Naturally, you will not find an ally in Trevor Philips in me. That the first president of the National Union of Students had reduced himself to the proverbial man ranting at cloud is regrettable but not entirely unexpected. He was always a simpering liberal. For him, the road to racial equality at the end is engaging in respectability politics and victim-blaming as its means – viewing material gains through his elitist lens. I recall in the documentary Things We Can’t Say About Race That Are True his framing of the interview he conducted with Les Ferdinand on racism in football to make a point about the “real taboo”: black bosses. Not Ferdinand’s brother Anton being called a “black cunt” by John Terry. Apparently the lack of black coaches in English football is the real problem and not the underlying culture that allows for this problem. He did this again fairly recently, regarding the the lack of representation of BAME people in executive positions in business. This is the fight that Philips was really interested in: Whether our corporate overlords are black or brown, than whether or not they can feel comfortable in the streets or a workplace without having dehumanizing jibes thrown at them.

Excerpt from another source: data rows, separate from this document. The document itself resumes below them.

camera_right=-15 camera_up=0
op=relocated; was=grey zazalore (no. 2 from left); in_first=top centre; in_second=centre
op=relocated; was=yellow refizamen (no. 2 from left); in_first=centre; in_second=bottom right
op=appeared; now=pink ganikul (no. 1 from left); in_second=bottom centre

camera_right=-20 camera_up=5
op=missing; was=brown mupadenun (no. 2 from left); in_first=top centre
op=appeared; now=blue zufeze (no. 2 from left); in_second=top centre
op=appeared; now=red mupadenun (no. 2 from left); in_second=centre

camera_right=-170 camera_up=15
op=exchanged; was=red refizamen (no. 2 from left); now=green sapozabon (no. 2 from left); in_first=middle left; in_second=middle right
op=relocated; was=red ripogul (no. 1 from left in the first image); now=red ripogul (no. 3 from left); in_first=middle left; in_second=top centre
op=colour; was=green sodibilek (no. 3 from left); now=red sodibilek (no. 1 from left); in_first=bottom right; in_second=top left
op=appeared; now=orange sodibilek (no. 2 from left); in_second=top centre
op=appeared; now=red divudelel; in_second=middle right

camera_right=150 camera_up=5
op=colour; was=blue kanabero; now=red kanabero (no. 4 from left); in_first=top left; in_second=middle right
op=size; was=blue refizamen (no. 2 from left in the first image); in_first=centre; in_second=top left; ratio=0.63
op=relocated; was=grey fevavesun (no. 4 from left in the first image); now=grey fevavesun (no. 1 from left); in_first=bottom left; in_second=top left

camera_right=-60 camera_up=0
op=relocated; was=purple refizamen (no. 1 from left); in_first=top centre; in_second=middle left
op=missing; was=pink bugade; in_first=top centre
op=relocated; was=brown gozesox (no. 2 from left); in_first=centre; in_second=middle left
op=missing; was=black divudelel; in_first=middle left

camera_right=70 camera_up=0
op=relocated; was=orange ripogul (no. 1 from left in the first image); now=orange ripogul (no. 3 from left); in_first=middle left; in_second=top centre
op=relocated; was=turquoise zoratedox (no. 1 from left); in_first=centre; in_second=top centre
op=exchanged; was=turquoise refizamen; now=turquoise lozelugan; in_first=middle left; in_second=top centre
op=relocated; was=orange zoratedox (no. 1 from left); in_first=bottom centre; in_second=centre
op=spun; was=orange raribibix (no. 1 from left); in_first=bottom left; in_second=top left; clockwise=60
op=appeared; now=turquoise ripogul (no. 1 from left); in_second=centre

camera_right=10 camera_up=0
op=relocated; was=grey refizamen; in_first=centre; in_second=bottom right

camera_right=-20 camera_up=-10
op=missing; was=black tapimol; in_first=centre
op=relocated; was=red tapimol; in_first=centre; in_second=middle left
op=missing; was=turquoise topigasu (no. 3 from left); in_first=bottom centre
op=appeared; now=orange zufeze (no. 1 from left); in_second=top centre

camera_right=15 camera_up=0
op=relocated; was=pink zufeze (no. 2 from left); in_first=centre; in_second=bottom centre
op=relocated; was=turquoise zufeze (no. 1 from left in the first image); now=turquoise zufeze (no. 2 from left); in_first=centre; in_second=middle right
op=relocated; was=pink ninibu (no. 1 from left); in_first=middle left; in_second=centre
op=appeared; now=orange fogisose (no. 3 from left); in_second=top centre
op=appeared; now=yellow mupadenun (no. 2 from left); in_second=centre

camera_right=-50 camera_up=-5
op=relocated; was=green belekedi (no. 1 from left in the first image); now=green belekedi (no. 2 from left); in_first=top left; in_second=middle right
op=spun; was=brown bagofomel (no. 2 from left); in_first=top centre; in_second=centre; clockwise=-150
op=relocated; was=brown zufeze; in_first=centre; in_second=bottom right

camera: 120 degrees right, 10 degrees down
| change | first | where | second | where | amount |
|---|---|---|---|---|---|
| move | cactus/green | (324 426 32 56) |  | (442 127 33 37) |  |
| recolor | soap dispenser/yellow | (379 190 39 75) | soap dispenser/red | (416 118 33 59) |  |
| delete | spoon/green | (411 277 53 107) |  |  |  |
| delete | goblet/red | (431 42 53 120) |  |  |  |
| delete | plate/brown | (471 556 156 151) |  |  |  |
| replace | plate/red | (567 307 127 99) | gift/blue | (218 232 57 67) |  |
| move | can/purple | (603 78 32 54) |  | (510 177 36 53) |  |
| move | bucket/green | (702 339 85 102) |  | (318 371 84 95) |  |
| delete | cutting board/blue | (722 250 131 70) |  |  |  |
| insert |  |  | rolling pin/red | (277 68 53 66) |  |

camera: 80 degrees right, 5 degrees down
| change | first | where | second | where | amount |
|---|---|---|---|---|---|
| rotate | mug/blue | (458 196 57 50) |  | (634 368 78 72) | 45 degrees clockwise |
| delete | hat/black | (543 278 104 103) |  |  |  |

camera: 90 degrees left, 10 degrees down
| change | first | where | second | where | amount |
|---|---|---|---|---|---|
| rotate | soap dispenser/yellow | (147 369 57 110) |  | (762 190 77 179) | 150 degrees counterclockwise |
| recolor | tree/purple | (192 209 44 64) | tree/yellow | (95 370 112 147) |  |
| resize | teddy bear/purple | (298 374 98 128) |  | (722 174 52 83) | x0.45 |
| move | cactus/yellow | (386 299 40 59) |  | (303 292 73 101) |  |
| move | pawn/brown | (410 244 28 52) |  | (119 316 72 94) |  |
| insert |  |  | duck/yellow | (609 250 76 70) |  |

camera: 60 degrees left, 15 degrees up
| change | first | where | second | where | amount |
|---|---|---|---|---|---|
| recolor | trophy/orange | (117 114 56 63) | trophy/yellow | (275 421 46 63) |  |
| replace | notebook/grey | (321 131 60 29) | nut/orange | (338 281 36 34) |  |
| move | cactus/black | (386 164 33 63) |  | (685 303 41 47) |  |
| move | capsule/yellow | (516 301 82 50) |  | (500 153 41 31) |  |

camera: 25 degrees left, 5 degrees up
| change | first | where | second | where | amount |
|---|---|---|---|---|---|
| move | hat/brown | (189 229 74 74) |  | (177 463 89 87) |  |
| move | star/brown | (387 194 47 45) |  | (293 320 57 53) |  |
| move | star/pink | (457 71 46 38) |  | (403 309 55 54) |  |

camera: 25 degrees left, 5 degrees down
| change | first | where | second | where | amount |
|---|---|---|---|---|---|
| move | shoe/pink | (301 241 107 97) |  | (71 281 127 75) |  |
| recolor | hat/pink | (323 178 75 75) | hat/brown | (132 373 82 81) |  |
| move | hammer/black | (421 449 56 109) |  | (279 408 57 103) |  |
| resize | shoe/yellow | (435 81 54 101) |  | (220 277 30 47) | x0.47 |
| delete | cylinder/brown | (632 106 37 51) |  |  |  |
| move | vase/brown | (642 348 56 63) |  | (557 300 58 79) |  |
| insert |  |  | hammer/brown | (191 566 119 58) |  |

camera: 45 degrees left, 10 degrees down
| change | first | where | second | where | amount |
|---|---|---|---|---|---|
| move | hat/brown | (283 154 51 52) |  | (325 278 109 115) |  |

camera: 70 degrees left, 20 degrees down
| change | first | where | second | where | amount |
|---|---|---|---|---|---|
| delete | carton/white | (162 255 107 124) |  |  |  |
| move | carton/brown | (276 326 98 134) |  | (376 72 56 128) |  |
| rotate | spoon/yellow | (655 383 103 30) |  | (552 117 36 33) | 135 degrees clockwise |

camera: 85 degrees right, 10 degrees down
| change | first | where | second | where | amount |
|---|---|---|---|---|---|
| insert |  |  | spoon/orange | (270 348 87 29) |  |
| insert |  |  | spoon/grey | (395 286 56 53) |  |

Black faces in high places.

It is from this respectability politics that Philips is motivated to oppose multiculturalism – and went to head with Ken Livingstone during his tenure as Mayor during the early years of the Greater London Authority, and invoked the ire of Operation Black Vote. It is also where his apparent issue with Muslims – which is the basis for his expulsion from Labour – seems to come from. For him, Muslims seem to represent a faction within British society that is impervious to ‘integration’. Consistent with the patrician faction of liberals such as Anthony Flew, Richard Dawkins and Anthony Giddens – Philips identifies multiculturalism as a threat to Britain, following a curiously crude interpretation of it existing as British state being the manager of different identity groups – all apparently monolithic, steadily encroahing on the British core in exchange for their culutral values remaining untouched.

His anti-Muslim animus motivated him in writing and on TV, to continuously refer to the Rochdale sex trafficking scandal, arguing that authorities ‘not wanting to look racist’ addressing the problem of Pakistani men grooming young girls – who were white. No mention of the lack of trust the authorities had within Asian communities, or indeed that ‘white’ (non-Muslim) grooming gangs are greater in number. No, just blame the victim – the Pakistani and Muslim community as a whole. It’s ‘cultural relavitism’ that have them a chance to exploit those girls, and the Left making excuses for them. They are a ‘nation within a nation’. Giving the amount of times he blames the Left for teachers not supporting black students, for protecting the feelings of Muslims who were “segregating”, and other grievances – I can’t help but womder whether his issue is really with the Left, or whether it is a convenient all-encompassing shorthand for identity politics and marginalised groups as a whole, but he feels he can’t outright say every individual group he charges with victimhood. If anything, other than Simon Danusck, I’ve never seen a more right-wing Labour Party member, or a former equalities campainer and leader work so hard to undermine the gains in British society.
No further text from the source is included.